Linux user knows that software is just something people do, and if you ask nicely and comcompetently, then a human being will try their best to assist you. Above all, Foss users are drilled that if something doesn’t work, report it so it might get fixed in the future. It’s part of the collaborative effort into software openness, bug reports are free QA. Unlike proprietary culture that sees bug reports as customer support requests.
It was a most poignant situation because, as reported by another developer who blogged about Linux support positively, all of the bug reports filed by Linux gamers are about bugs that affect everyone playing the game and not Linux specific support requests. Since Linux users know how to file bug reports and have done so before, they are usually of higher quality than Windows users bug reports who don’t know how to extract information out of their system or might not even have the tools to do so.

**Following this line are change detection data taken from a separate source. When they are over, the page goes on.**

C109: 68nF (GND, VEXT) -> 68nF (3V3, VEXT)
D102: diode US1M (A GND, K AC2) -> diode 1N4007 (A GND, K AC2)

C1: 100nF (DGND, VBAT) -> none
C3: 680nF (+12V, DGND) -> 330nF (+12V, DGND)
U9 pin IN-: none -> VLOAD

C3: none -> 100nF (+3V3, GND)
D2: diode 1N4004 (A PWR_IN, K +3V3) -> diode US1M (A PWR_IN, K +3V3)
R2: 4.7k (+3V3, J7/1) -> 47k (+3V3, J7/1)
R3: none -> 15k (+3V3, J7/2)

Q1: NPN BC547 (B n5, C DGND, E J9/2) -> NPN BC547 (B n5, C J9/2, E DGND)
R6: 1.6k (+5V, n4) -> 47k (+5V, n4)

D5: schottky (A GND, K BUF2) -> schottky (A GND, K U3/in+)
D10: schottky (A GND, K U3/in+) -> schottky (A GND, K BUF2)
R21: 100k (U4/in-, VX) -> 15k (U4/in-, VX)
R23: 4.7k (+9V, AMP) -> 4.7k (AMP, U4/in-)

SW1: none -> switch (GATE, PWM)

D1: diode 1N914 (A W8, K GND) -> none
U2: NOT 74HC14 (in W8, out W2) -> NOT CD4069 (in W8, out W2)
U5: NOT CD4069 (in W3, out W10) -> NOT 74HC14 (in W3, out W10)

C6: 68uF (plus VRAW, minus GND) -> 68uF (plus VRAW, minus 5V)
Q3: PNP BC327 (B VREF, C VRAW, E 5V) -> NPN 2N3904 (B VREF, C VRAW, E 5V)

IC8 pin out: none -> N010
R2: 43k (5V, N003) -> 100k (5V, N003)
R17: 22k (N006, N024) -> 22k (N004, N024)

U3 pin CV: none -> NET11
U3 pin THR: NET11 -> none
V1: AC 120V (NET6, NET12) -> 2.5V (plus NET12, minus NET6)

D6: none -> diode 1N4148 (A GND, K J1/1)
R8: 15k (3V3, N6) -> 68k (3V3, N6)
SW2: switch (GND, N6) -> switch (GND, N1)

- Comment on Steam Hardware [new Steam Controller, Steam Machine, and VR headset Steam Frame, coming in 2026] 4 weeks ago:
I’ve followed RISC-V development. It is so promising and so cool. But it is also under-cooked right now, I don’t think it is ready to carry such a product. It might get better in the future, but as it stands it takes way too much effort to release a hardware product using it, never mind a high performant one like a gaming console. My hope is that the EU and FOSS initiatives can take a stronghold on the standard up to the point that it becomes a feasible competitor to Qualcomm and it retains it’s openness. It is the only way stuff like a truly spyware free and privacy respecting smartphone can exist. Linux will never thrive with the hostile hellscape that is ARM hardware. Valve themselves have had to fight with the stubbornness of a myriad consortiums that want to gatekeep their modules and refuse to offer open source software. RISC-V just needs a lot of love and care for now to grow into a competitive standard. Many cool developers are working on it but it doesn’t have the same financial effort behind it that ARM has.
- Comment on Steam Hardware [new Steam Controller, Steam Machine, and VR headset Steam Frame, coming in 2026] 4 weeks ago:
play video/mirror your desktop
They have demos of those things in the trailer. Apparently the pass-through is black and white, but it supports peripherals, so adding a color HD camera to the front to pass-through HQ video while desktop working is completely feasible. It is also just a linux computer, so if Valve doesn’t develop the software for it, someone will. Essentially kicking the (very tiny and limited) vision pro market out from under Apple.
- Comment on Nearly 90% of Windows Games now run on Linux, latest data shows — as Windows 10 dies, gaming on Linux is more viable than ever 1 month ago:
Multi monitor also breaks some games on Windows.
- Comment on Nearly 90% of Windows Games now run on Linux, latest data shows — as Windows 10 dies, gaming on Linux is more viable than ever 1 month ago:
You think you’re describing a problem with Linux, but you’re just describing a problem with the game. If it’s not on steam it would be the same way on Windows. It will most likely be in a different, less popular and barely supported launcher. By then it is the publisher who is screwing you up, not Linux.